Usted parece creer en los presagios -que son por lo general malos- y en los augurios -que son por lo general buenos-. Cuando bailó un tango en el papel de Ana Cuadri durante una célebre escena de la película "El conformista" de Bernardo Bertolucci, se trataba de una profecía: vendría, como dice el tango, a blanquearse en el Sur.
Una vez me llamó por teléfono un hombre que quería que grabara un texto de Marguerite Yourcenar. Era un especialista de radio que conocía su trabajo muy bien. Antes de leerlo ante el micrófono yo necesitaba leer el libro para mí. A veces trataba de ir más allá de lo que tenía que leer. E intentaba adelantar un capítulo. No sé si se entiende. Yo trataba de leer más antes de hacer el registro. Pero enseguida él se daba cuenta de que yo no estaba más en la voz. Cuando la gente detecta, para mí es lo máximo. Porque, en general, no sabe escuchar. Al finalizar el trabajo, él se fue a Venecia. Registramos parte del casete, pero de pronto me enfermé, mi voz se rompió, entonces tuvimos que parar. Luego seguimos. Me sentí muy respaldada por este hombre. Al final me acompañó hasta el colectivo para volverme a casa. Yo tenía una impresión rara que no podía definir. Entré al colectivo y le hice una señal a través del vidrio. Pero yo seguía teniendo esa sensación rara, como si él ya no estuviera allí. Y nunca más lo vi. Un buen día de primavera en París, yo iba a viajar al Sur en el coche. Abrí la puerta del departamento y vi uno de esos terribles sobres con una cruz. Cuando una encuentra esas cartas así, tiene miedo. No se atreve a abrirla. La puse a la luz y vi que se transparentaba el nombre. Entonces la abrí: ahí anunciaba la muerte de aquel hombre, su suicidio en Venecia. Francia estaba con todo el rojo, el blanco, el azul. Y había un sol increíble, pero me perseguía la idea de este hombre que había muerto. Cuando yo me había despedido de él, no sabía que iba a morir. Pero aquel día, cuando lo dejé para subir al colectivo, había visto algo. No sé por qué lo recuerdo ahora.
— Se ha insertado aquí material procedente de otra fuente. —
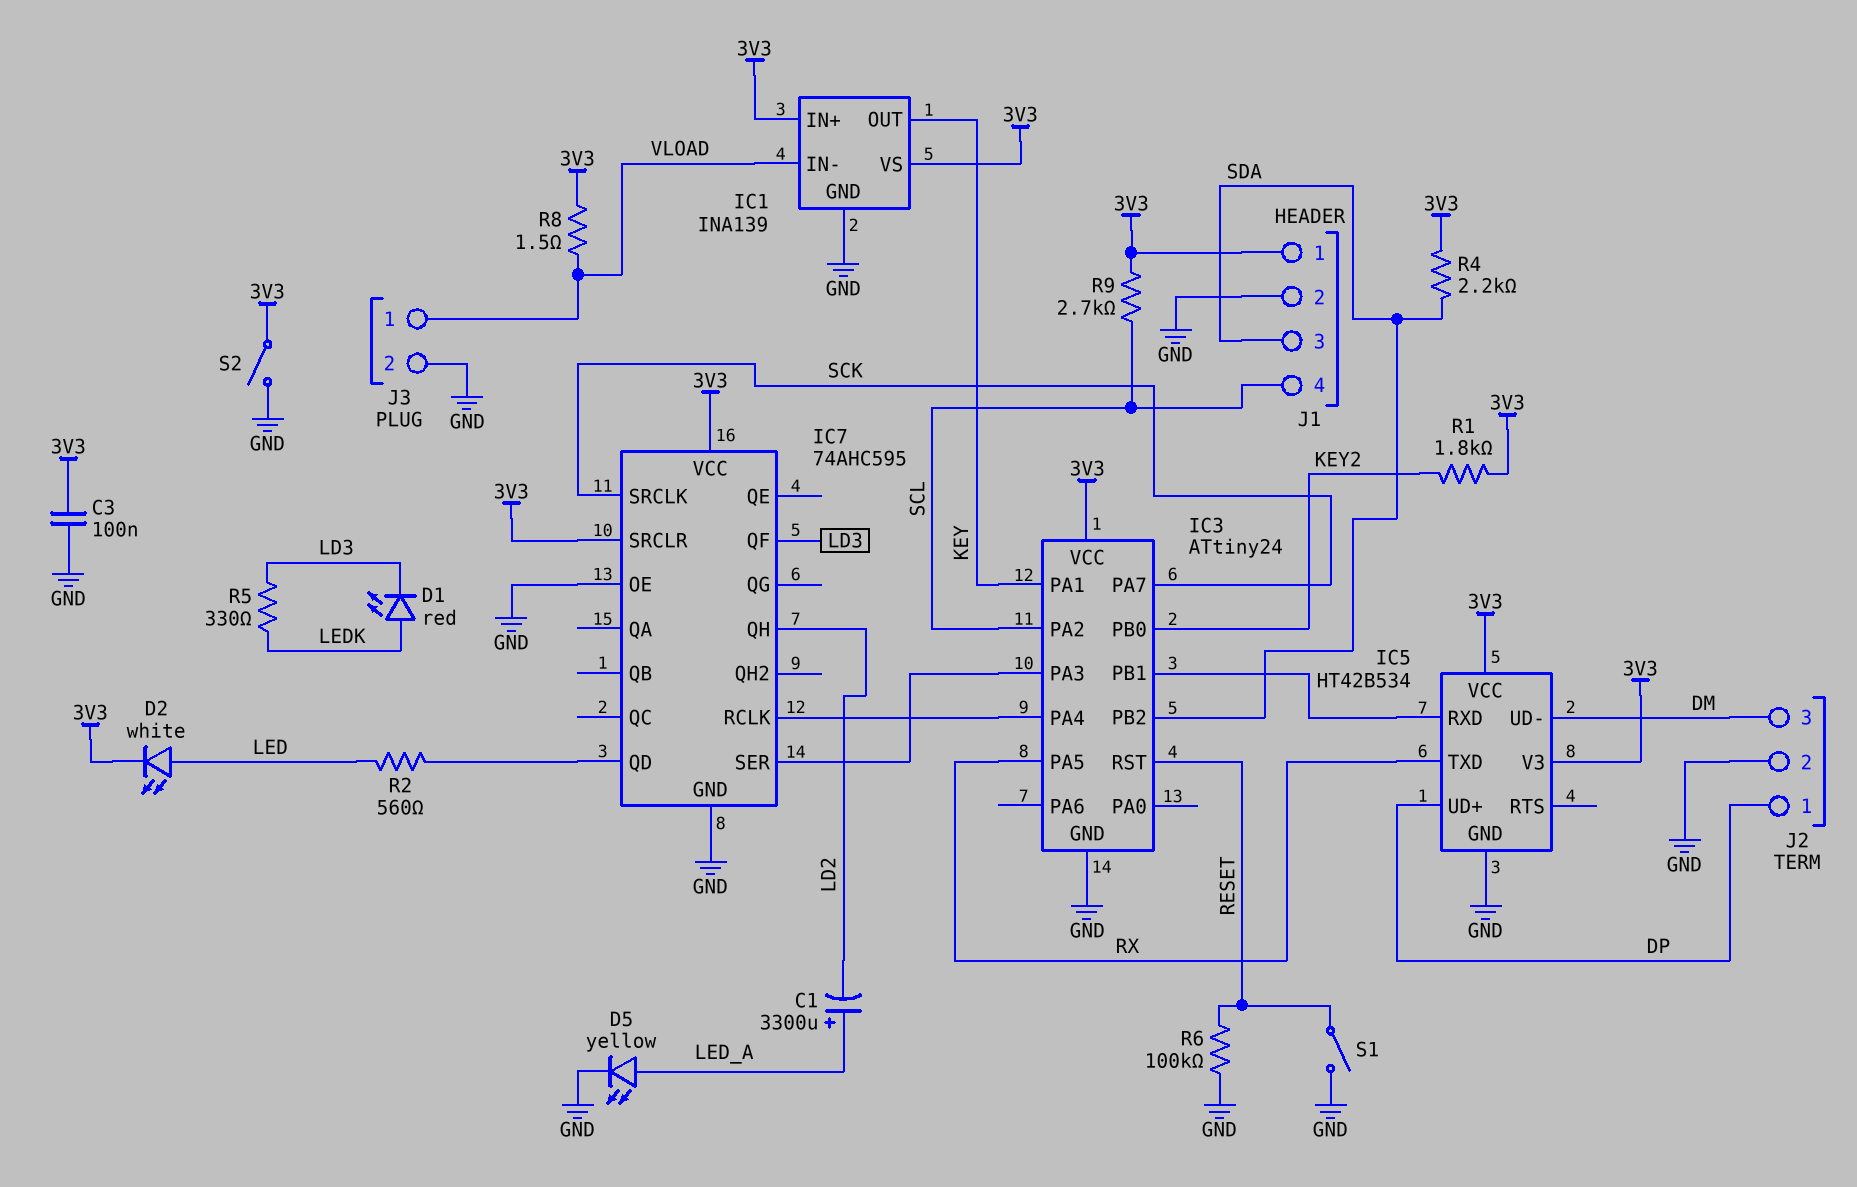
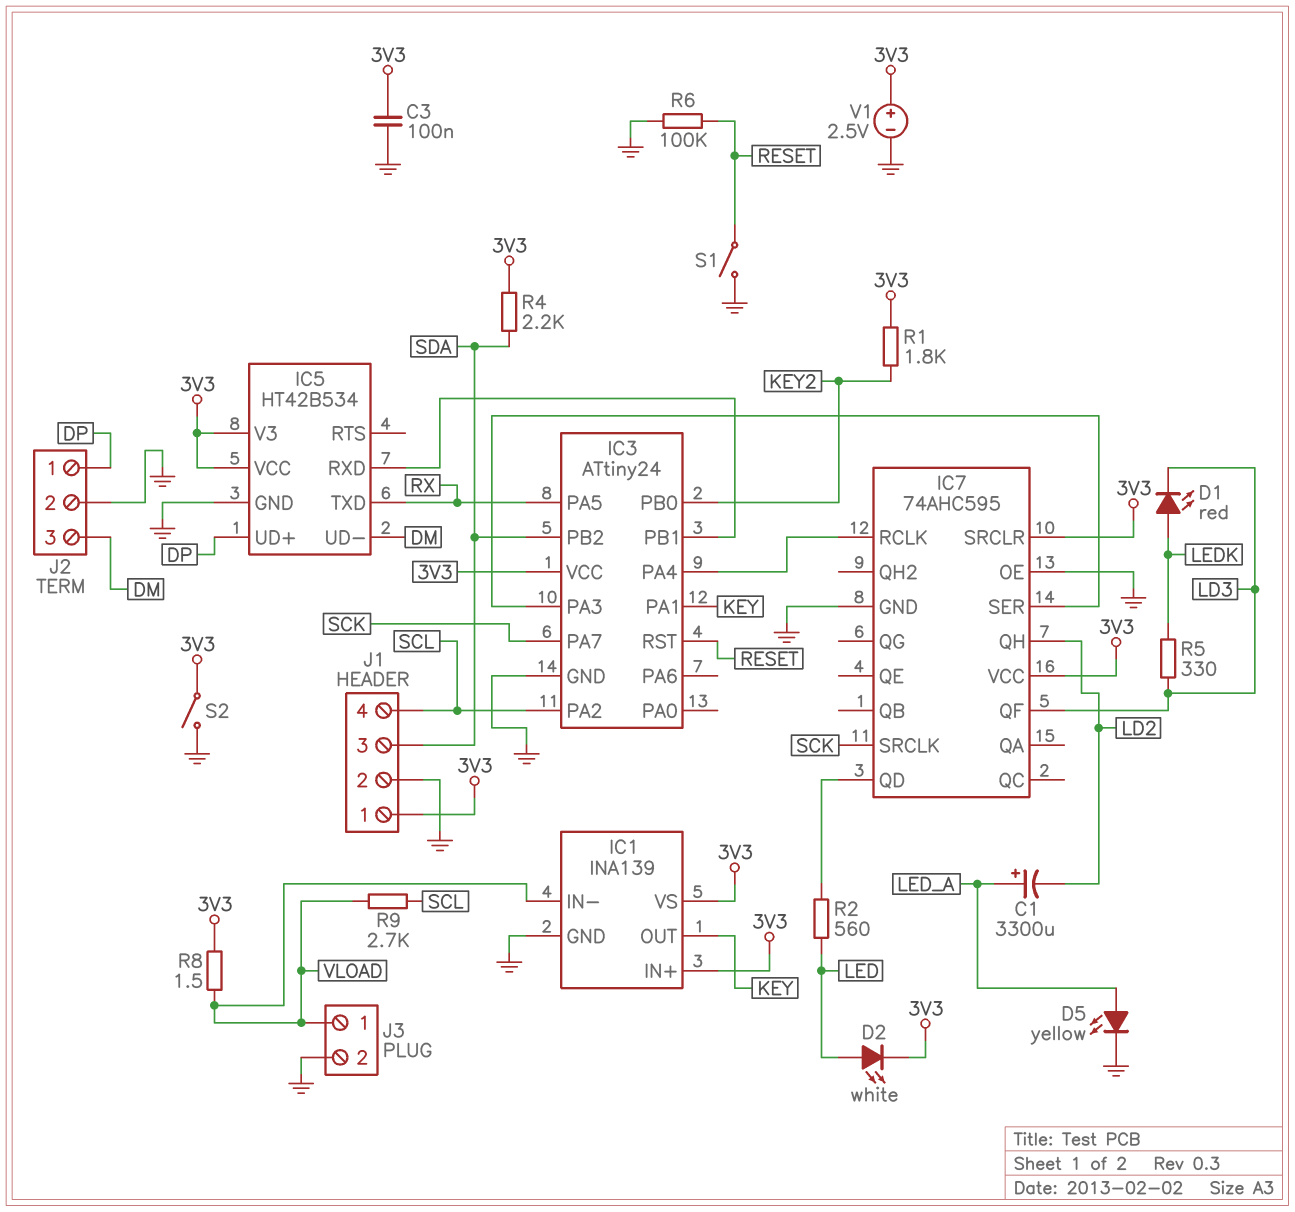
R9: 2.7k (3V3, SCL) -> 2.7k (SCL, VLOAD)
V1: none -> 2.5V (plus 3V3, minus GND)

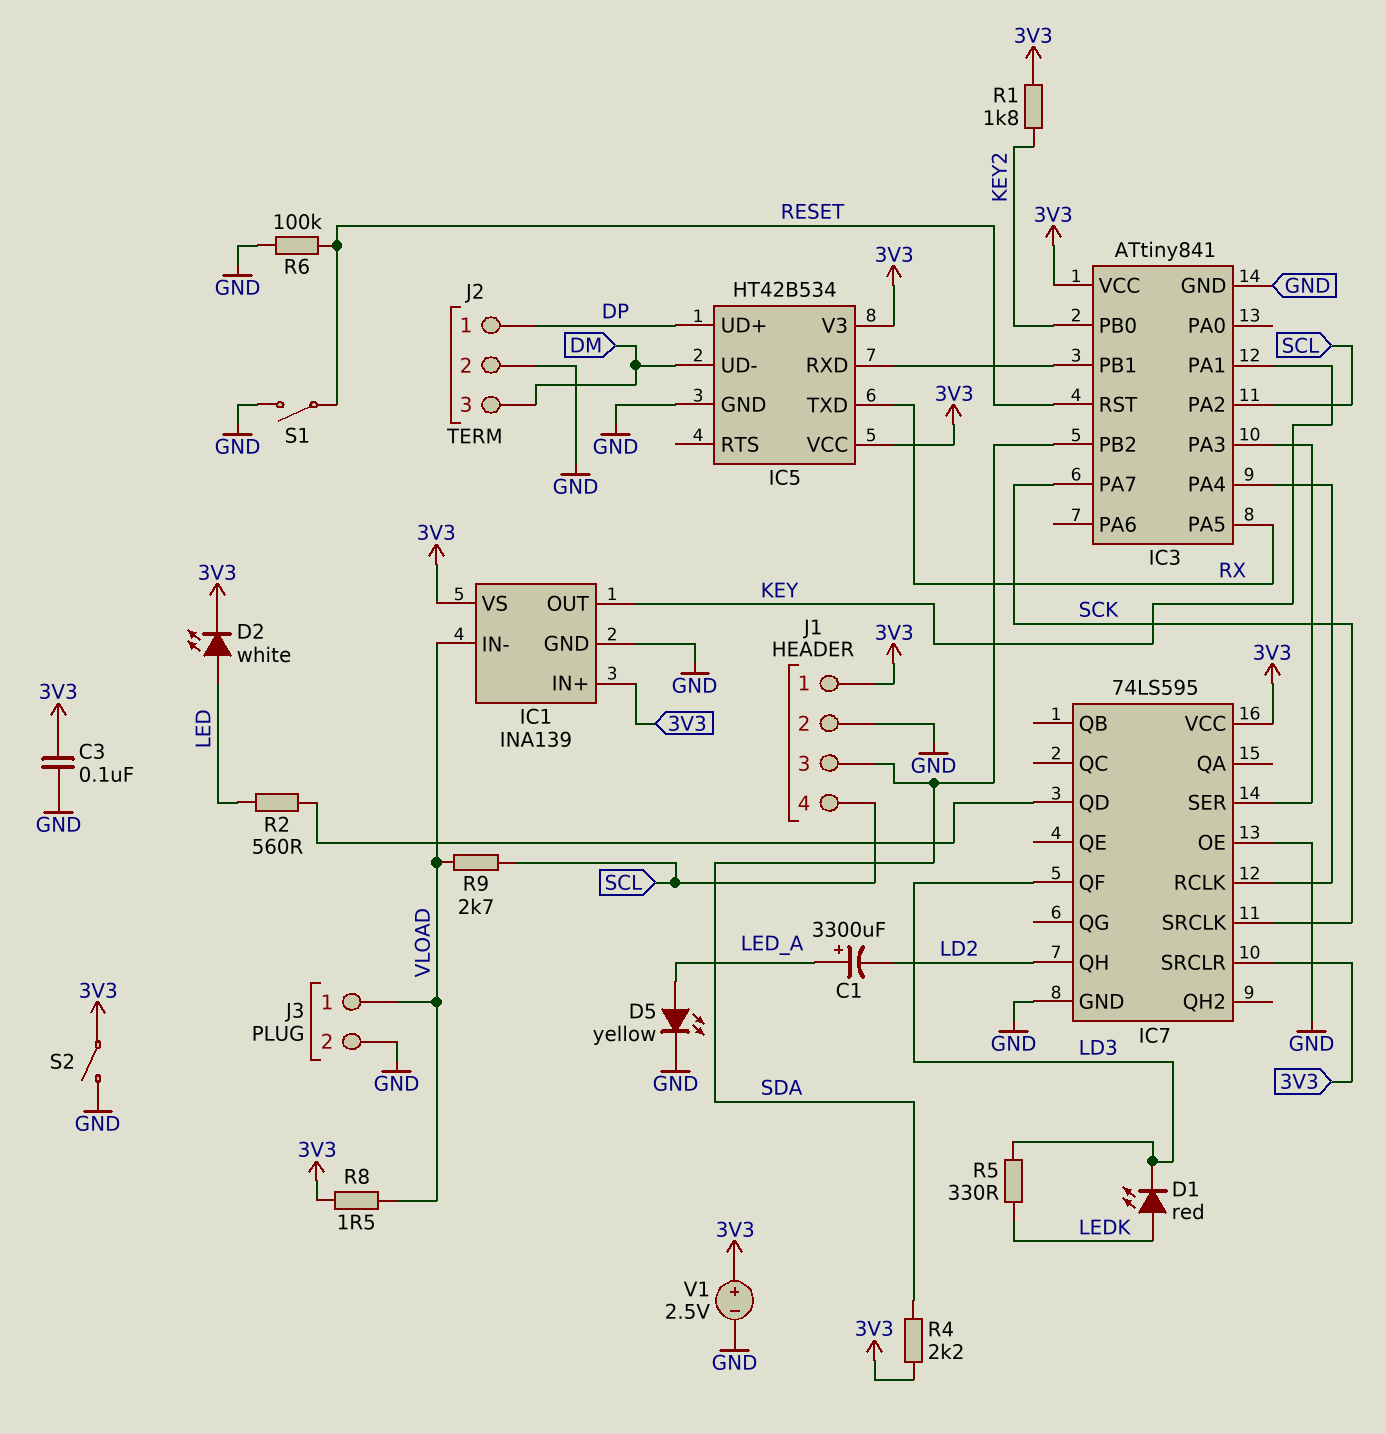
IC3: ATtiny24 -> ATtiny841
IC7: 74AHC595 -> 74LS595

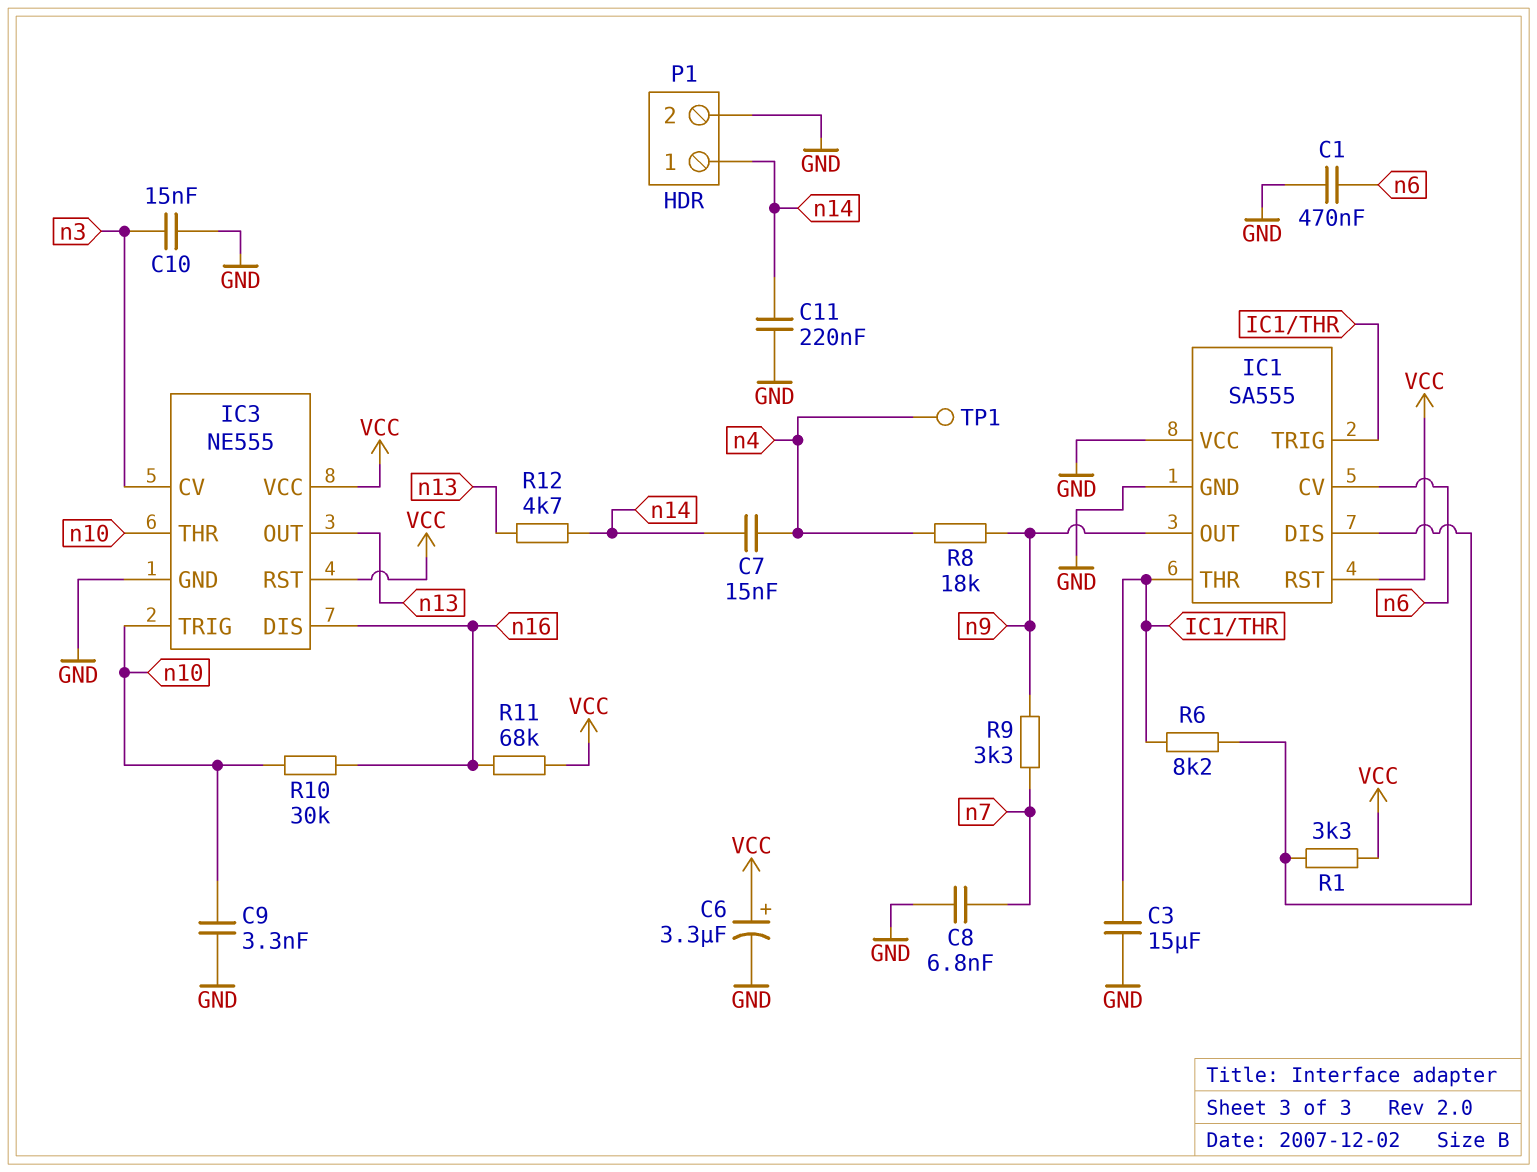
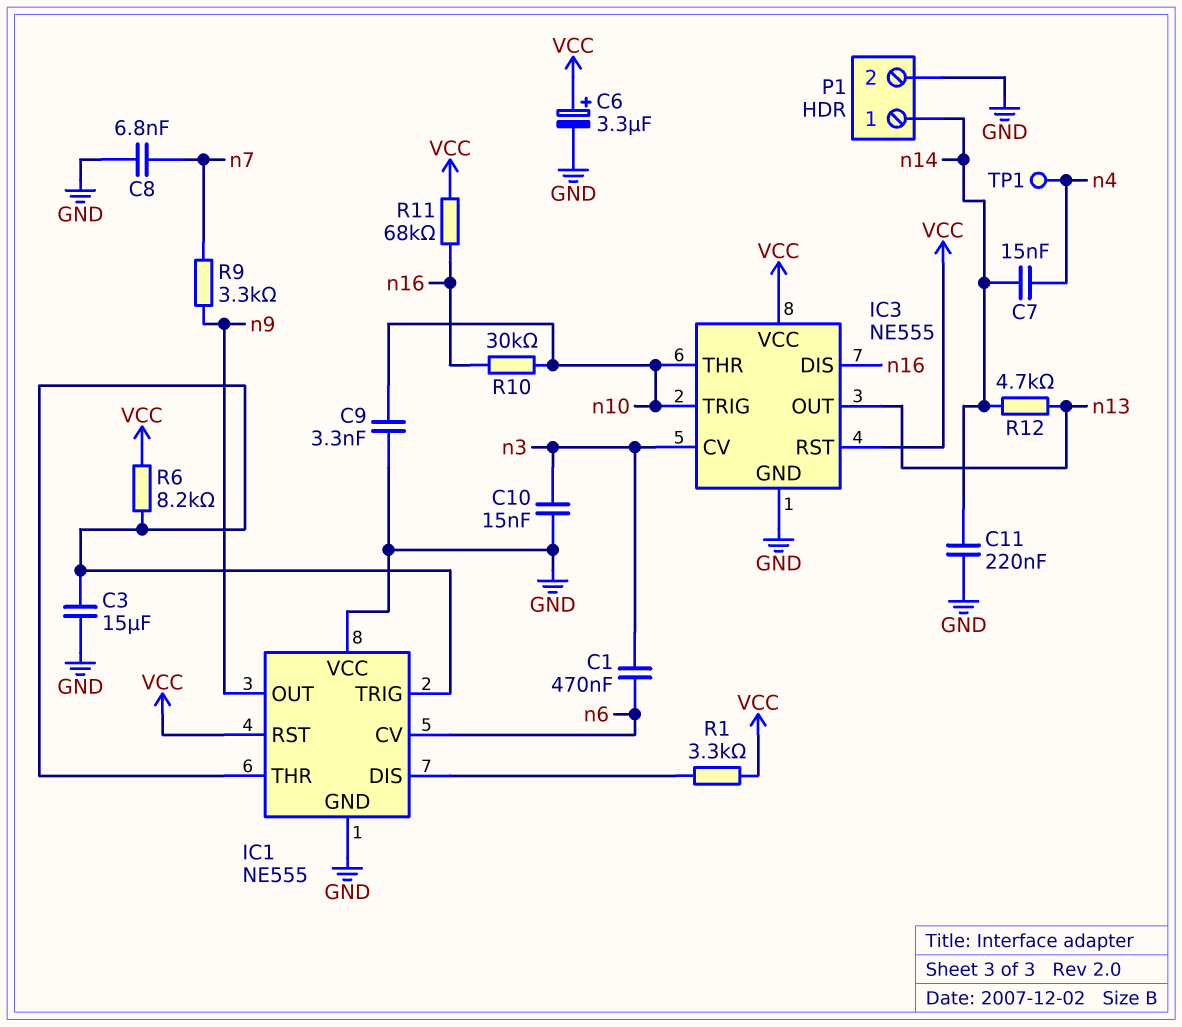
C1: 470nF (GND, n6) -> 470nF (n3, n6)
IC1: SA555 -> NE555
R6: 8.2k (IC1/DIS, IC1/THR) -> 8.2k (IC1/THR, VCC)
R8: 18k (n4, n9) -> none

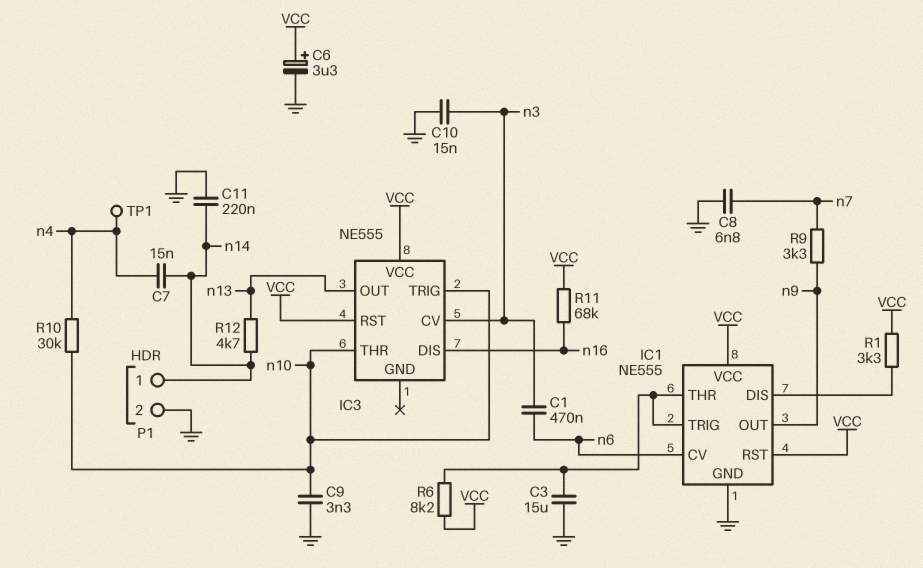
IC1 pin VCC: GND -> VCC
IC3 pin GND: GND -> none
R10: 30k (n10, n16) -> 30k (n4, n10)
Si éste fue un presagio, ¿cuál podría considerarse un augurio?
Un día estaba sentada comiendo sola en un restaurante y vi entrar a Ingrid Bergman, a otra mujer muy mayor, a otra más joven y a un niño. Yo miraba a esta mujer mayor y pensaba: "Debe ser la madre de Ingrid Bergman; y las otras, la hija y el nieto". Pero esta mujer no era la madre de Ingrid Bergman sino una de sus mejores amigas, una de esas mujeres que en su vida habían sido como pilares. Era Ruth Roberts que un tiempo después, me ayudó para interpretar a Lou Andreas Salomé. Porque volví a encontrar en el momento justo a esta mujer del restaurante, bellísima.
Usted no se llama Margarita salvo en la película de Edgardo Cozarinsky. Pero fueron dos Margaritas las que la marcaron a fuego más allá de la sucesión de admirables que la pusieron frente a una cámara.
Yo tengo a mis santas Margaritas en Marguerite Yourcenar y Marguerite Duras, que fueron mis guías. ¡Sentirme amada por estas mujeres me dio un poquito de solidez, por favor! Con Marguerite Duras tuve, al principio, esa historia de no haber encontrado el momento para trabajar con ella. Primero porque estaba embarazada, luego por aquellos malos consejos que me impidieron aceptar un papel en "Canción india". Un día me llamó una directora belga para proponerme una película. Leí el guión, no me gustó. Luego me invitó a ver la película una vez hecha. Ahí pensé: "Qué mundo tan distinto el de Marguerite que tiene tanta poesía, tiene tanta... ¡Pensé en Marguerite, pensé en Marguerite y pensé en Marguerite! Cuando volví a mi casa, había un mensaje de ella en el contestador. Todavía no había escrito "L'amant" (El amante), que le dio tanto éxito y dinero. Filmaba con presupuestos pequeños. Escuché la voz, ¡esa voz de Marguerite!, e inmediatamente la llamé. Le dije: "Marguerite, esta vez no voy a perder la ocasión de trabajar con usted". Fui en coche hasta la zona donde ella vivía y vi un montón de edificios. En uno, había en cada ventana una planta que yo quiero mucho, que es un simple geranio, pero un geranio muy especial, el geranio rosa. Yo había descubierto esta planta poco tiempo antes, y me encantaba su olor que suele impregnar todo. Y cuando la vi en esas ventanas, pensé: "¡Ah, ésa tiene que ser la casa de Marguerite!". La película en la que me dirigió se llama "El buque Night", una película bastante discursiva que se rodó en una semana y que no fue muy difundida.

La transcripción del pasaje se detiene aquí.